For a while now I’ve been wanting a space that feels like home. Our house is very nice and everything but it’s not home. It doesn’t feel like home… if it burnt to the ground I wouldn’t much care (so long as John and Alula weren’t in it and someone rescued my computer and my Kindle). But like most ex-pats in Bali we compromise. Houses here aren’t built with comfort in mind. They’re not built with anything in mind I don’t think other than ‘box, giant bathroom, tiny bedroom, outdoor kitchen, now let’s ask for 10million rupiah and see if any Bule is stupid enough to agree!’

When I close my eyes and picture my perfect home I see a place with a wooden veranda and swing chairs, creaky floors and sun-drenched windows, sandy soil and scrubby plants, a wild and rambling garden with roses trailing, somewhere so close to the ocean you can taste it and smell it on the air. It’s hot, it’s sunny, neighbours say hello and wave, there’s a wholefoods shop down the road, an awesome café bookshop, lots of independent stores and places to buy cake. It’s hippy and liberal and filled with awesome people all transplanted from Ubud.

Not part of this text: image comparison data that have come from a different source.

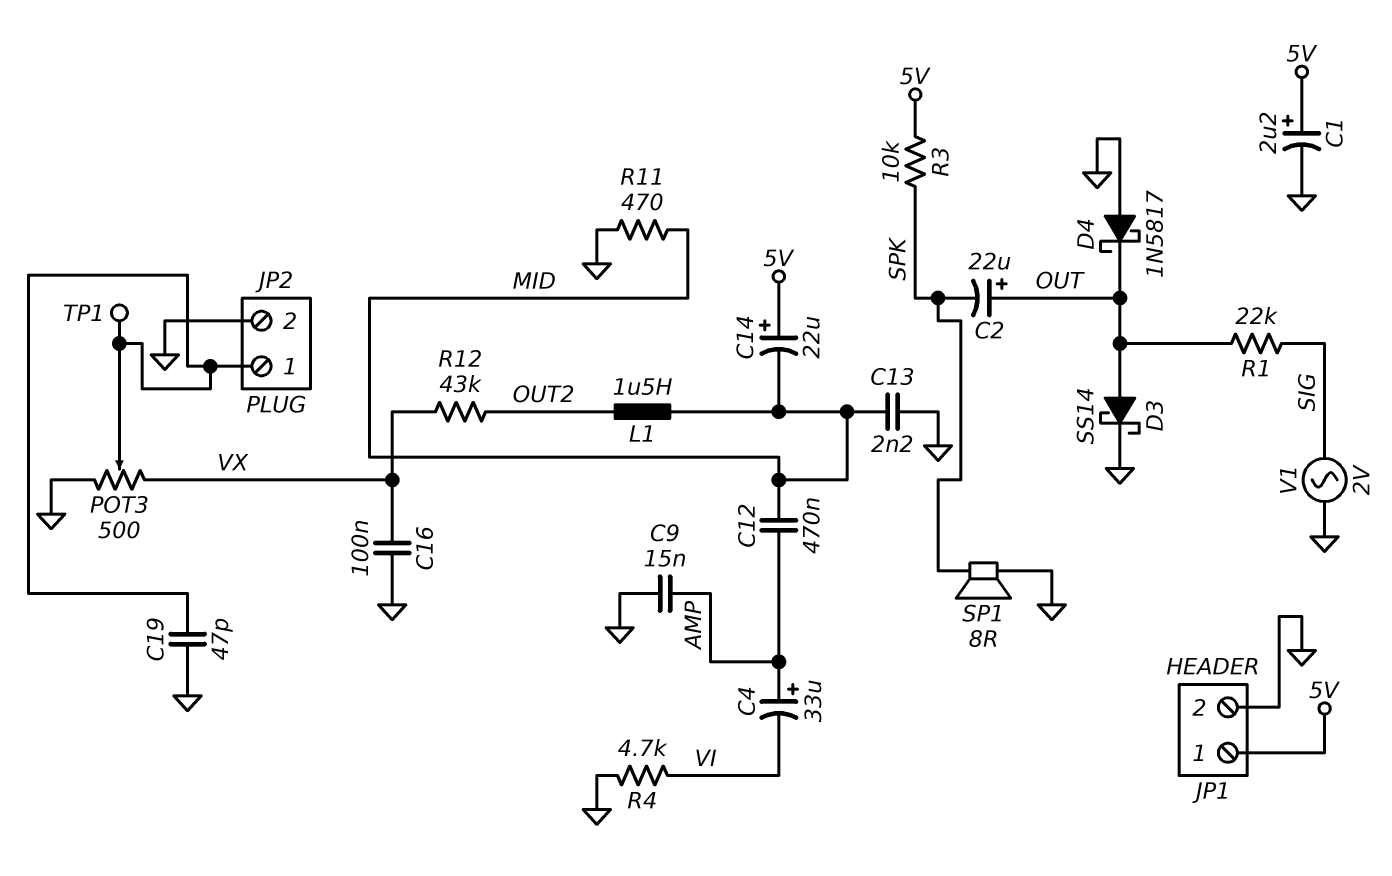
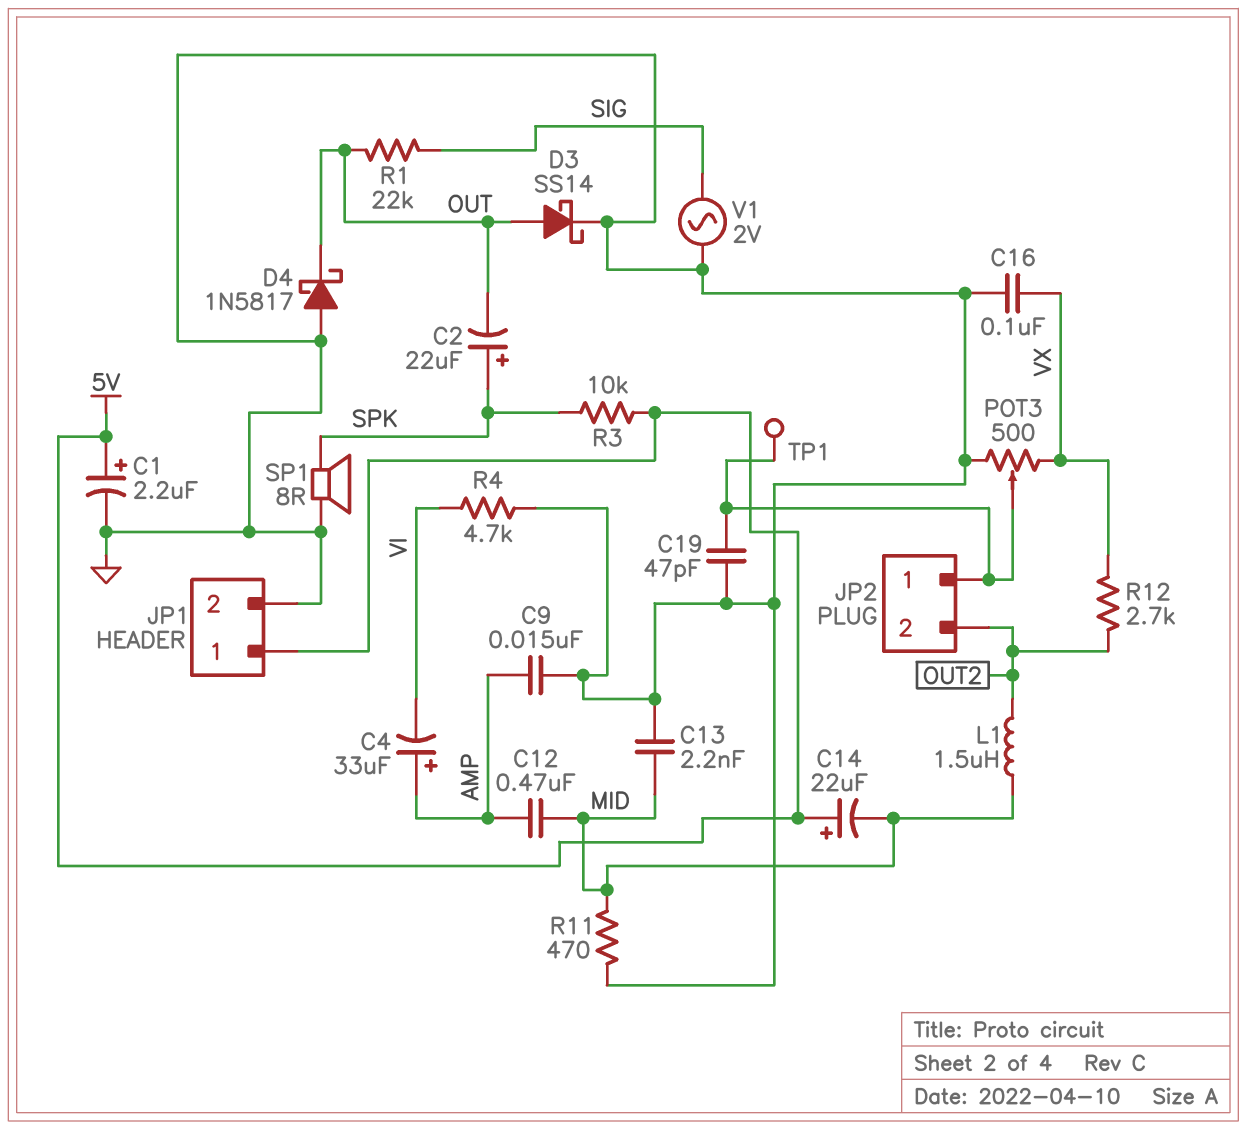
C2: 22uF (plus OUT, minus SPK) -> 22uF (plus SPK, minus OUT)
JP2 pin 2: GND -> OUT2
R12: 43k (OUT2, VX) -> 2.7k (OUT2, VX)

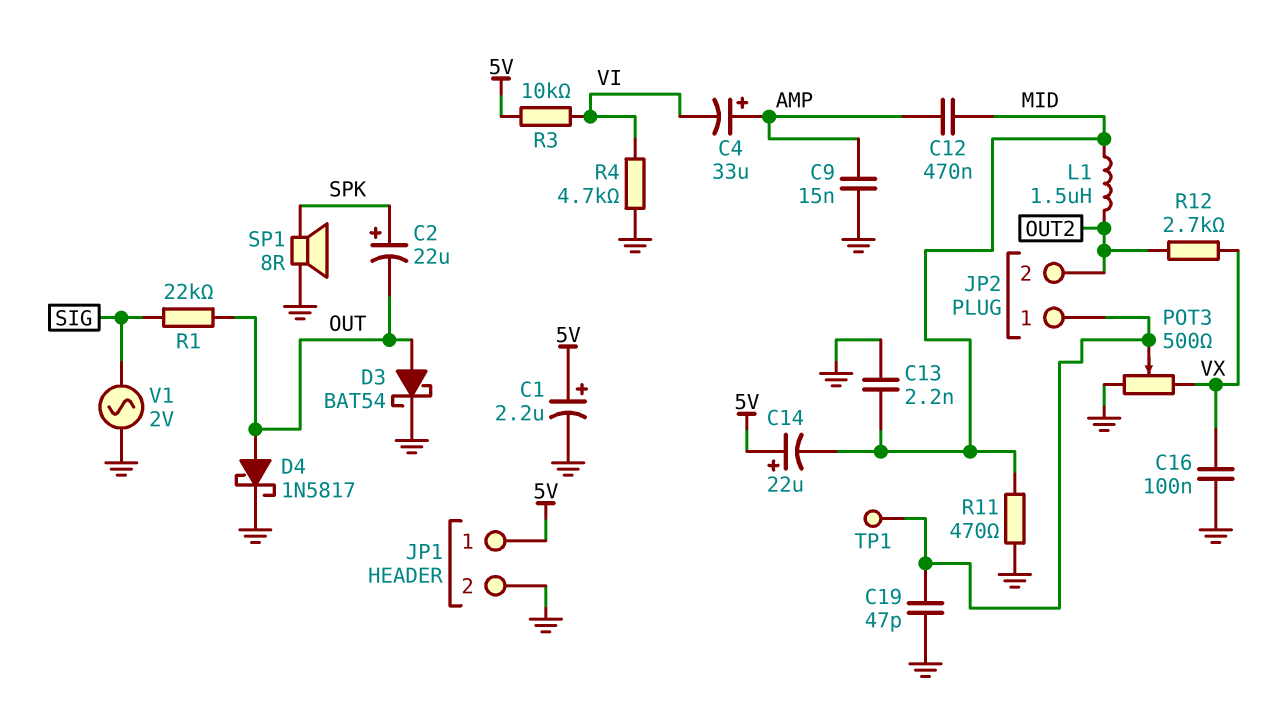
D3: schottky SS14 (A OUT, K GND) -> schottky BAT54 (A OUT, K GND)
D4: schottky 1N5817 (A GND, K OUT) -> schottky 1N5817 (A OUT, K GND)
R3: 10k (5V, SPK) -> 10k (5V, VI)

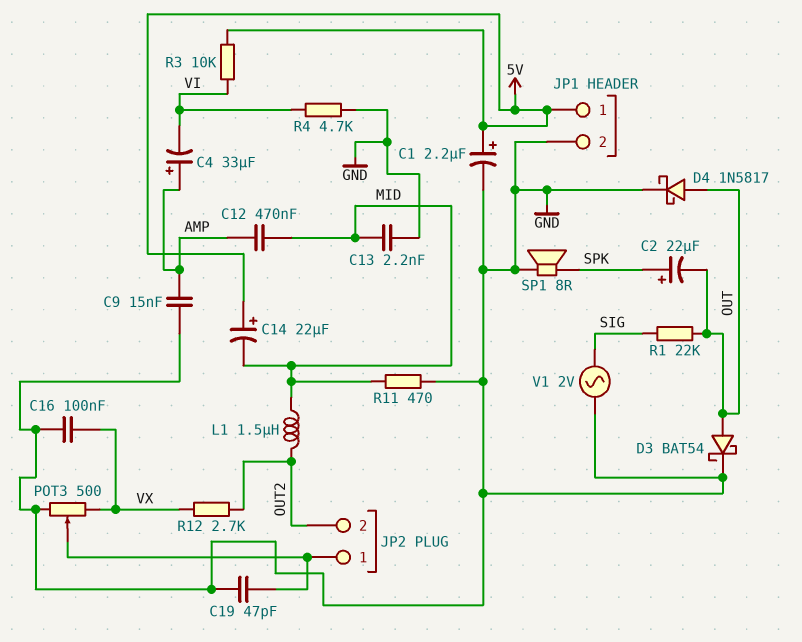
TP1: test point (JP2/1) -> none

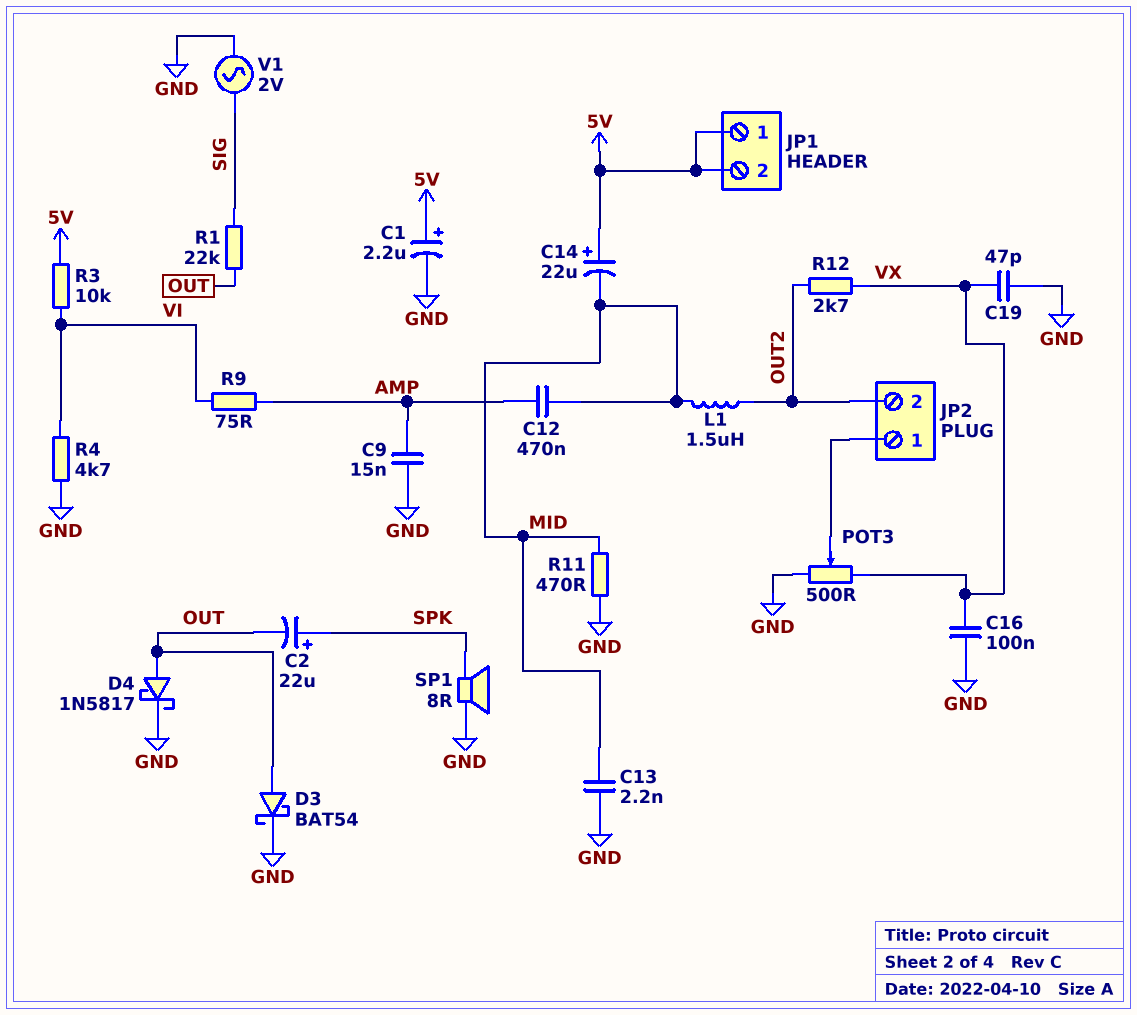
C4: 33uF (plus AMP, minus VI) -> none
C19: 47pF (GND, JP2/1) -> 47pF (GND, VX)
JP1 pin 2: GND -> 5V
R9: none -> 75 (AMP, VI)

I have a room in this house that is all mine and where I write – with paintings on the wall from all our travels, my usual plethora of post it notes, photographs and notes from Alula. There are book cases to the ceiling and a sofa for lazing on. There is also massage on demand, incredible sushi and frozen yogurt delivery.

In all these visions of home, despite all the plus points of living here – coconuts on tap and the incredible friends we’ve made – I don’t think of Ubud. Which is all to say that I, Sarah Alderson, vagabond, wanderer, consummate Saggitarius, am getting itchy feet.  I want that room of my own. And partly that might have to do with the fact we got back to Bali and found someone building a house right in front of ours, blocking our unspoilt rice field view. All in the name of progress as the stunning town of Ubud gets eaten up by greedy developers without the foresight to see that if the views get spoilt the visitors – both tourists and longer term visitors – aren’t going to come and stay anymore. Dur. Someone please show these people pictures of Spain’s Costa del Sol.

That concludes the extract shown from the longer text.